→ **What the task asks**:
Every line with the word "circle" in it should be extracted from the data that follows.

→ **Spatial change descriptions**:
<<<<
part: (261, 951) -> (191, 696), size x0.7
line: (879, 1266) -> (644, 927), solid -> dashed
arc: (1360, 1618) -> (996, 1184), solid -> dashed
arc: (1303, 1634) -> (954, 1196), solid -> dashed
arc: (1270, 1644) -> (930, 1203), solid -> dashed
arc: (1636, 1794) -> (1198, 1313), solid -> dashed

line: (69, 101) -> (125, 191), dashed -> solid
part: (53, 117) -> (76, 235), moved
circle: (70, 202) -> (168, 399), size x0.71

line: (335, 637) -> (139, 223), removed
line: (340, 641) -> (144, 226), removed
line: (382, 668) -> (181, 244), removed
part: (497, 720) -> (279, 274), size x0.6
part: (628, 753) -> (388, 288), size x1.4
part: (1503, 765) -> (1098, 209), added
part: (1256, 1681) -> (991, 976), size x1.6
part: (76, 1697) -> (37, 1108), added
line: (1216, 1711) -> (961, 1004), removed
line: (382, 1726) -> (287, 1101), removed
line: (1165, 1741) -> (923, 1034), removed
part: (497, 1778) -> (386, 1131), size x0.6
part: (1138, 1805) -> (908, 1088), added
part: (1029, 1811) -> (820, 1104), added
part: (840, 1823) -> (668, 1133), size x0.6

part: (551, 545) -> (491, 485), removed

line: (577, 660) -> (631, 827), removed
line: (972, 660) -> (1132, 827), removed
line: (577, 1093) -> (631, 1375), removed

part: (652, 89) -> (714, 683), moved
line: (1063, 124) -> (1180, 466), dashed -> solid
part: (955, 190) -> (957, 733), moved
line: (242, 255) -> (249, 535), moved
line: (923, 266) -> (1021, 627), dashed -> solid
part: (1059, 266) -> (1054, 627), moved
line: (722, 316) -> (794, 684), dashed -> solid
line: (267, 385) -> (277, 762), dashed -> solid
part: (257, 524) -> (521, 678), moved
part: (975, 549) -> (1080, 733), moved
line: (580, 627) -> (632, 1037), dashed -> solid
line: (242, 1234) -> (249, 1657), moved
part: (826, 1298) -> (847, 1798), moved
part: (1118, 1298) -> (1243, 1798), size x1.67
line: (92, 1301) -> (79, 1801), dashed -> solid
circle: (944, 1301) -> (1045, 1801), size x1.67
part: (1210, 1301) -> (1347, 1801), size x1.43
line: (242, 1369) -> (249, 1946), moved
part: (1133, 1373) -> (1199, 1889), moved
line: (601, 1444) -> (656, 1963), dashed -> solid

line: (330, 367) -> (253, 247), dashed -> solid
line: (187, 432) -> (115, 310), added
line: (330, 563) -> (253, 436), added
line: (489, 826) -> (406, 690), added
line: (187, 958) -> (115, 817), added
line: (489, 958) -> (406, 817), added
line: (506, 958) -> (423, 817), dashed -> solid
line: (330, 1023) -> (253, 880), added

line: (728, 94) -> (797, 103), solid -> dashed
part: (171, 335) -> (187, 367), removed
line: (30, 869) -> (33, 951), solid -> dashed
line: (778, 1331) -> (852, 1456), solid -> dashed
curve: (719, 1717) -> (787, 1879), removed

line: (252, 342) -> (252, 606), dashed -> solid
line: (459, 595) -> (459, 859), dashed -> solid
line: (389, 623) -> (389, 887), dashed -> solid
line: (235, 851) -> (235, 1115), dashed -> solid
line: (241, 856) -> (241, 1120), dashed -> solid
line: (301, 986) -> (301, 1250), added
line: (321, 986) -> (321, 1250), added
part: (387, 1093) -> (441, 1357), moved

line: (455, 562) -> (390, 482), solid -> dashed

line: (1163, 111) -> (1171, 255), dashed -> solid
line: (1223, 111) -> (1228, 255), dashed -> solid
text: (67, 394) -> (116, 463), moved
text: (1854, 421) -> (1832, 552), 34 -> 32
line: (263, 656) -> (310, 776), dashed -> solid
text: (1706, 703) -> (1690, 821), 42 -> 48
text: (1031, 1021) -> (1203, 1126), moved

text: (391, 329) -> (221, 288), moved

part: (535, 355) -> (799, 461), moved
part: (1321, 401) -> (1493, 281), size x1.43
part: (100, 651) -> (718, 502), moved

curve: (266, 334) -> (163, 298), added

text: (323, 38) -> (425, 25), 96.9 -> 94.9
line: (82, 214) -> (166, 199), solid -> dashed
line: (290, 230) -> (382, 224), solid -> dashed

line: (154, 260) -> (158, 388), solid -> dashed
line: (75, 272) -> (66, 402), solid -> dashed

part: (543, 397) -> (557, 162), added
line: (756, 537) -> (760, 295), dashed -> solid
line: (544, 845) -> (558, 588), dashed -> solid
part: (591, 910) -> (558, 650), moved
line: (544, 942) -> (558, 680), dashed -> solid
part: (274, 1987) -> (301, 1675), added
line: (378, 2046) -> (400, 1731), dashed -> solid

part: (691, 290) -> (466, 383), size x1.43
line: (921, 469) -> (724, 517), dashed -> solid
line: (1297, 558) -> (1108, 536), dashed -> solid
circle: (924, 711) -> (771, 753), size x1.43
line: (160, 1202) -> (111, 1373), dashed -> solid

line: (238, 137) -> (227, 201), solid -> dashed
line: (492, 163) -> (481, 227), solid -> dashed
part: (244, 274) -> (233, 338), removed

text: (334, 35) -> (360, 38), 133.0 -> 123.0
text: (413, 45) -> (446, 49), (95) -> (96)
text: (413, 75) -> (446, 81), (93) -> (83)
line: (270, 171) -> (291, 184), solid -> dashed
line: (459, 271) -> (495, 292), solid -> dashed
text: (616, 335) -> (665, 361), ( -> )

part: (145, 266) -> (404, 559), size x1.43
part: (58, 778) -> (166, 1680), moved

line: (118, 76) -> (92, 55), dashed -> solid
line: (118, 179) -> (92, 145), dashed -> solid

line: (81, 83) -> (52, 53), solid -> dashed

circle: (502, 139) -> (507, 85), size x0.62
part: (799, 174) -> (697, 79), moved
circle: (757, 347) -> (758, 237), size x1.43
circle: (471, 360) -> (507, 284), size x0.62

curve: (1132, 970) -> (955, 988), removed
>>>>
→ **Output of the task**:
circle: (70, 202) -> (168, 399), size x0.71
circle: (944, 1301) -> (1045, 1801), size x1.67
circle: (924, 711) -> (771, 753), size x1.43
circle: (502, 139) -> (507, 85), size x0.62
circle: (757, 347) -> (758, 237), size x1.43
circle: (471, 360) -> (507, 284), size x0.62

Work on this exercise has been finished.